Tapi, eh kok Idan jalannya agak pincang ya? Kenapa dia? Ah masa bodoh aku gak peduli. Dia juga tidak memperdulikanku. Bahkan meninggalkanku di masa-masa mengandung anak kami berdua. Aku sudah melarangnya tapi dia tetap bersikukuh pergi. Egois!

***

Beberapa hari kemudian kondisiku sudah agak baikan dan diperbolehkan pulang. Saat keluar dari rumah sakit dan menuju mobil jemputan aku tidak mau dipapah oleh Idan. Aku maunya sama Ibu saja. Ibu yang tahu kondisi hubungan kami saat ini mengiyakan saja.

Diperjalanan pulang kami tetap saling diam. Hanya Ibu yang lebih banyak bicara dengan kami. Itupun bergantian. Kadang berbicara dengan Idan, kadang berbicara denganku. Tidak ada interaksi yang hangat sama sekali di antara kami bertiga. Aku tetap bersikukuh tidak mau bicara dengan Idan, dan Idan juga diam saja di tempatnya menyetir mobil.

Sampai di rumah aku dipapah lagi oleh Ibu. Dan berat rasanya ketika ibu berpamitan pulang karena tugasnya menjagaku sudah selesai. Sudah ada Idan katanya. Ini berarti tidak ada lagi orang yang bisa kuajak bicara. Tidak juga Idan karea aku memang tidak ingin bicara padanya.

“Ibu pulang dulu ya? Jaga diri kamu baik-baik Pit. Jangan sedih lagi. Idan udah pulang tuh.” Sebelum keluar pintu Ibu masih sempat menasehatiku. Aku hanya mengangguk.

“Dan kamu Dan, ibu nitip Upit ya? Jagain baik-baik!”

“Iya bu.” Jawab Idan

"Yaudah. Ibu berangkat dulu. Taksinya sudah nunggu dari tadi. Assalamu’alaikum.”

“Wa’alaikumusalam..”

Setelah mengucap salam ibu pergi dengan taksi. Aku masih mematung di teras sementara Idan masuk sendiri ke rumah.

***

Bukan ini yang aku harapkan. Setelah berbagai kejadian yang menimpaku, kepulangan Idan dan kebersamaan kami lagi di rumah, bukannya membuat hubungan kami kembali dekat tapi malah makin renggang.

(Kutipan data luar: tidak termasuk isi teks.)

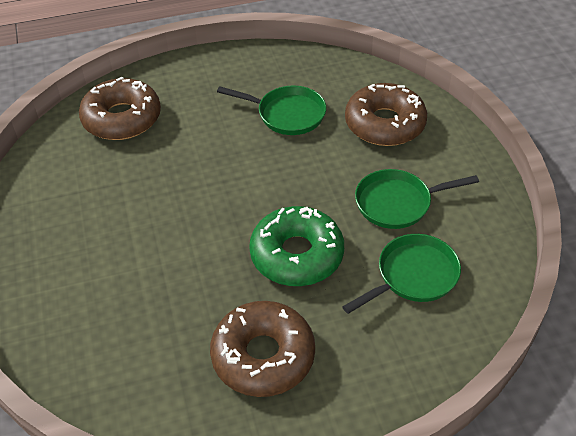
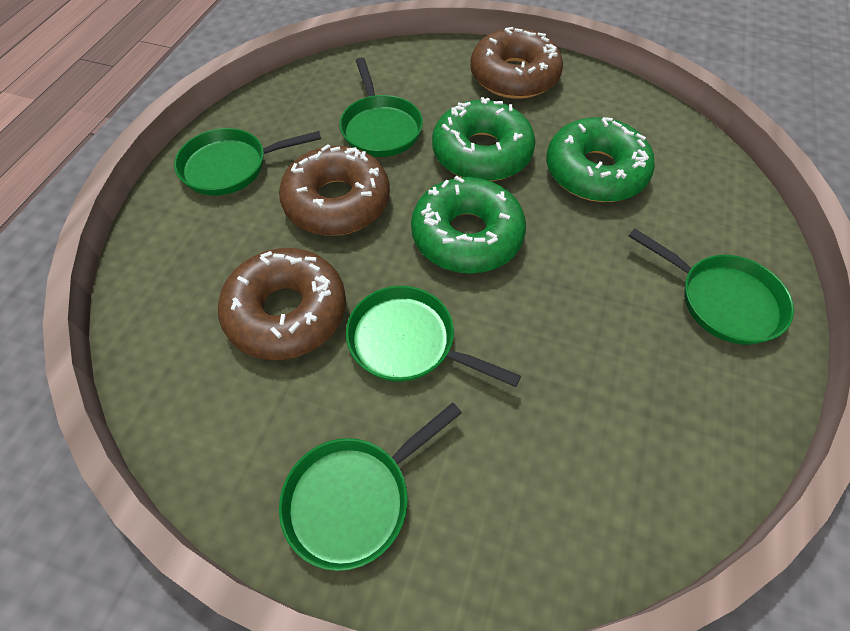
green donut: 1 -> 3
green pan: 3 -> 5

Aku mendiamkan Idan namun ternyata Idan juga tidak menyapaku. Berusaha mendekatiku pun tidak. Apa dia sudah tidak mencintaiku lagi? Apa dia kecewa dengan sikapku? Sama kecewanya dengan kekecewaanku padanya? Atau jangan-jangan dia kecewa karena aku gagal menjaga kandunganku? Gagal mempertahankan anak kami?

Apalagi Idan makin sering pulang malam sekarang. Dan selama berhari-hari ini tak ada interaksi sama sekali di antara kami. Bertemu pun jarang karena dia akan berangkat sangat pagi dan pulangnya sangat larut malam. Dan kami juga tidak tidur sekamar lagi. Dia lebih suka tidur di sofa ruang tengah.

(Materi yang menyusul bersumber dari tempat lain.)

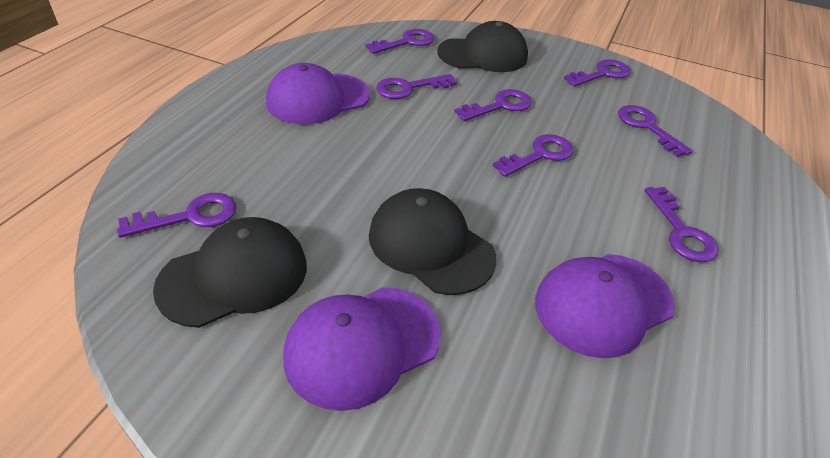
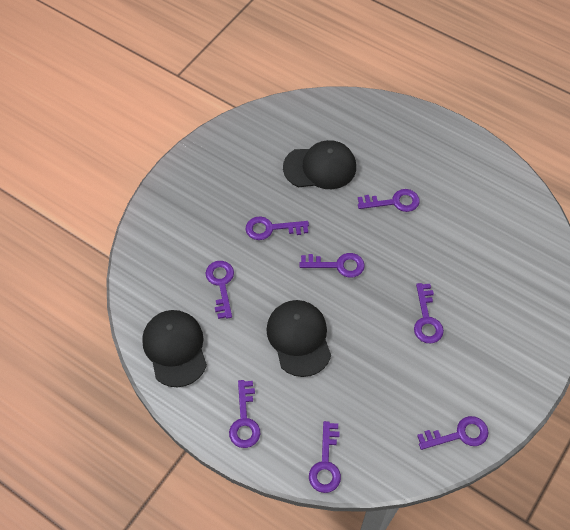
purple cap: 3 -> 0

Ah berbagai dugaan yang kupikirkan makin membuatku gelisah berhari-hari. Jangan-jangan Idan sudah memiliki wanita idaman lain seperti yang sering kulihat di infotainment. Yang ketika hubungan suami-istri sudah mulai tidak harmonis maka salah satu akan melampiaskannyadengan menggaet pasangan idaman lain? Ah memikirkan itu saja sudah membuatku pusing dan bingung saat ini.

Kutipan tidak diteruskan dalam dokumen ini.